Yo le miro. Él me devuelve la mirada. Parece que todo a nuestro alrededor ha desaparecido, ya ni oímos el canto de los pájaros ni nos damos cuenta de cuánta gente pasa a nuestro lado. ¿Cuánto tiempo llevamos así? ¿Minutos? ¿Horas? El tiempo parece no existir. Solo están nuestras pupilas, unas centradas en las otras. Ahora ya no somos amigos, ni compañeros ni siquiera conocidos. El juego ha empezado y solo va a haber un ganador.

Intento contar cuántas veces hemos hecho esto y de ellas, cuántas he salido humillado. Demasiadas… Pero hoy es el día. Conozco sus puntos débiles y sé que hoy es mi momento. Miro hacia la mesa, hacia él, hacia la mesa de nuevo. Actúa muy bien, parece incluso que lo tiene todo controlado pero casi puedo ver el humo saliendo por sus enormes orejas mientras intenta decidir cuál va a ser su próximo paso.

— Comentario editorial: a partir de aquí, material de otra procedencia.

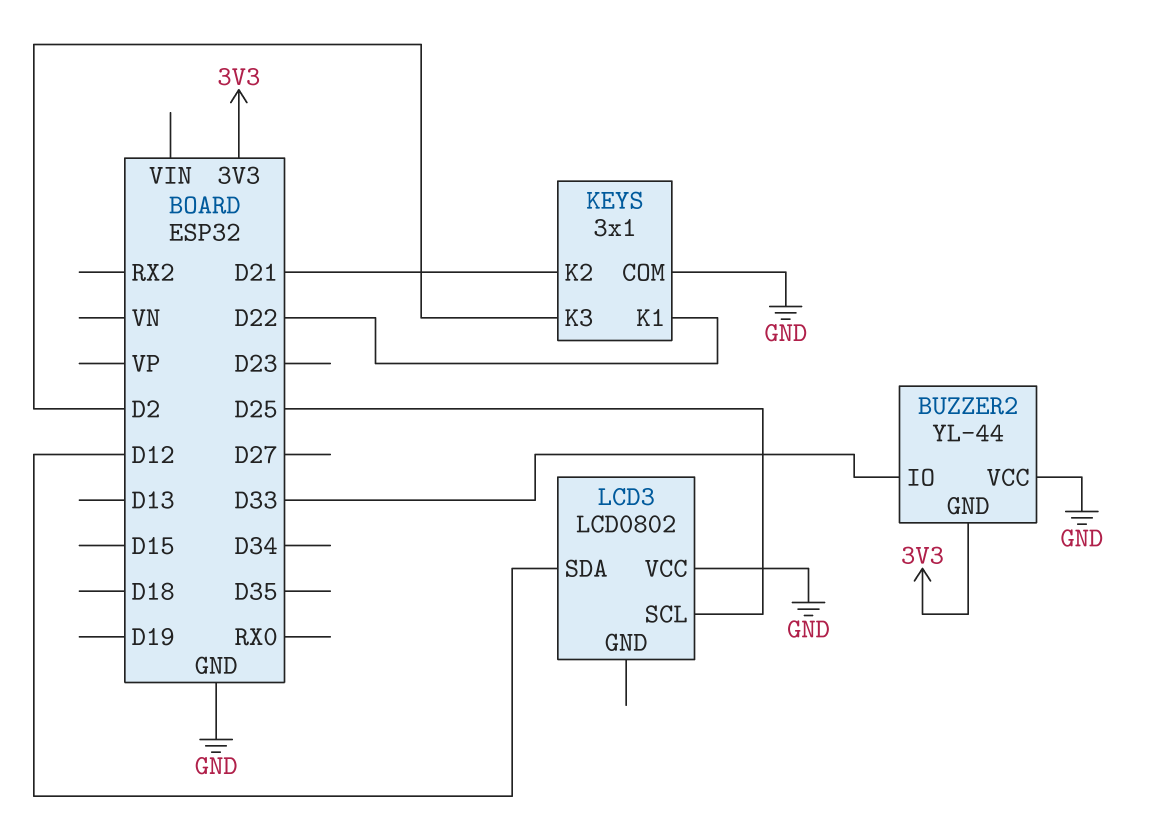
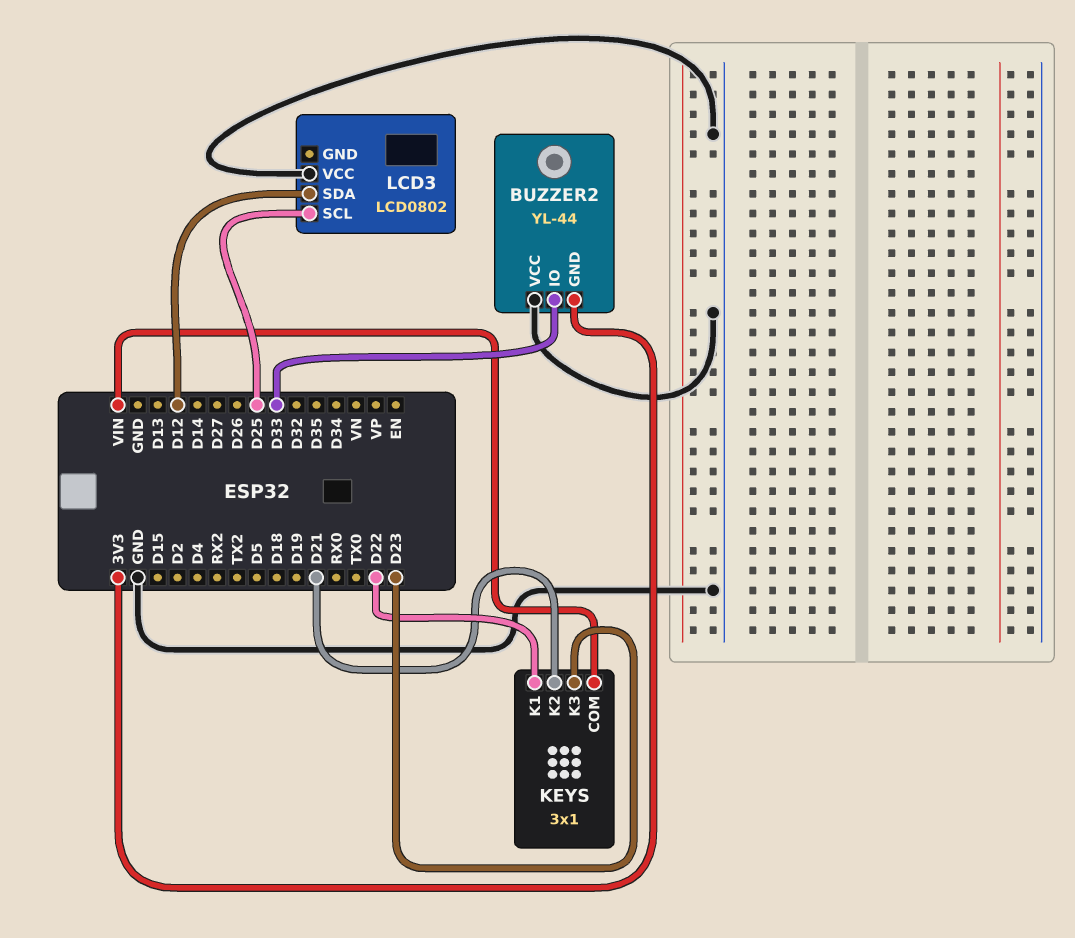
KEYS pin COM: GND -> VIN
KEYS pin K3: D2 -> D23

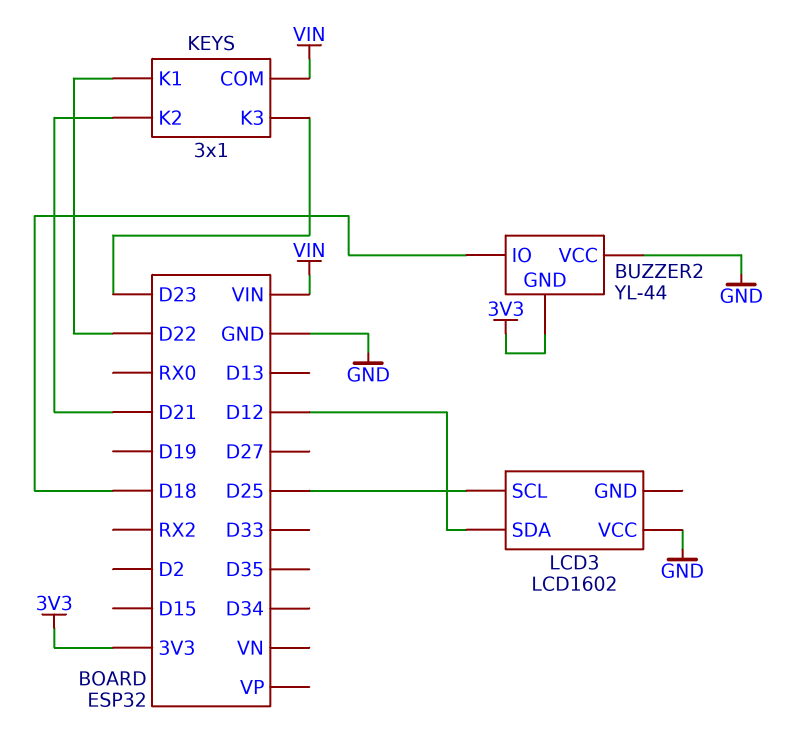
BUZZER2 pin IO: D33 -> D18
LCD3: LCD0802 -> LCD1602

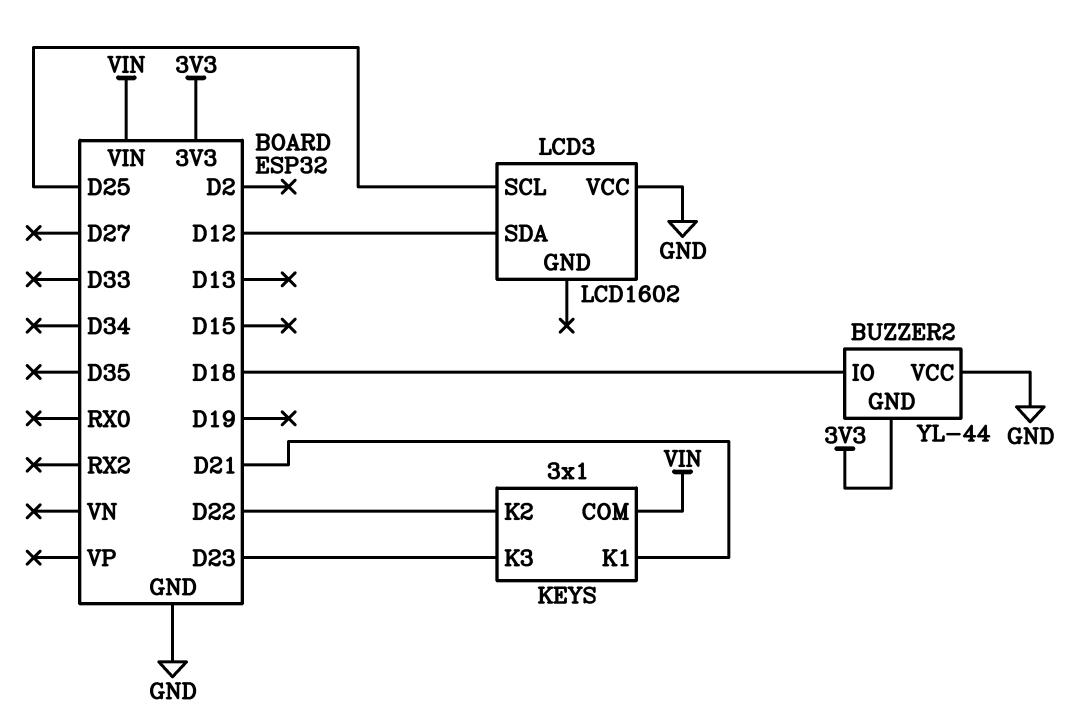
KEYS pin K1: D22 -> D21
KEYS pin K2: D21 -> D22

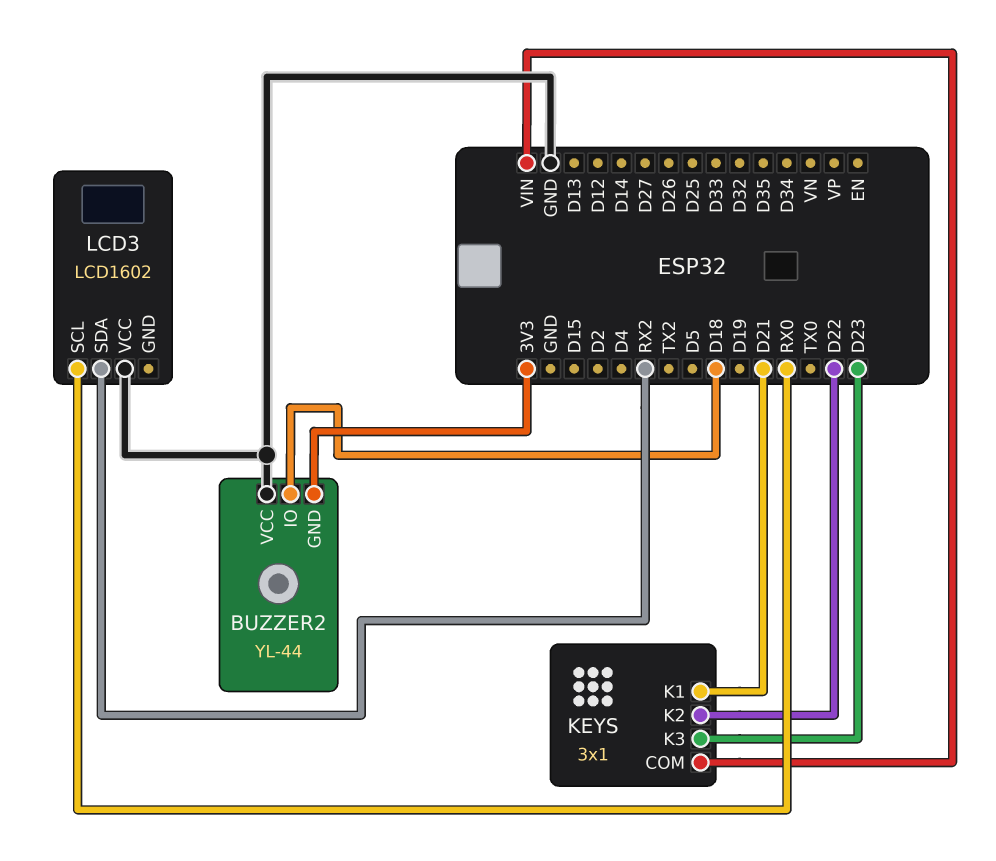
LCD3 pin SCL: D25 -> RX0
LCD3 pin SDA: D12 -> RX2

Aparentemente sin preocupaciones, mira su reloj de muñeca, toma un sorbo de su café y se suena la nariz con el pañuelo que le regalé hace tres años por su cumpleaños. “No hace falta que pienses mucho más”, le digo con una media sonrisa, “sabes que esta batalla la has perdido”. Pero no reacciona. Siempre ha sido así, sabe mantener las formas, incluso aquella vez que tuvimos una pelea con otra pareja de amigos en aquel parque de Londres por esa estúpida pelota de goma. Fui yo el que terminó gruñendo. En realidad, no somos tan distintos. Nos encantan las pelis de los 80, la música Jazz y los restos de pizza para desayunar. No puedo evitar quererle, de una manera u otra, solo nos tenemos el uno al otro. Y mi vida sin él no sería… Atento. Se ha aclarado la garganta y esto ha evitado que me ponga meloso, no es el momento, debo estar concentrado. Va a actuar.

Por fin, él mueve su pieza. Jaque mate. Demonios, este maldito perro me ha vuelto a ganar. Me levanto indignado de la silla, cojo la correa y comienzo a andar. El próximo ajedrez lo ganaré yo.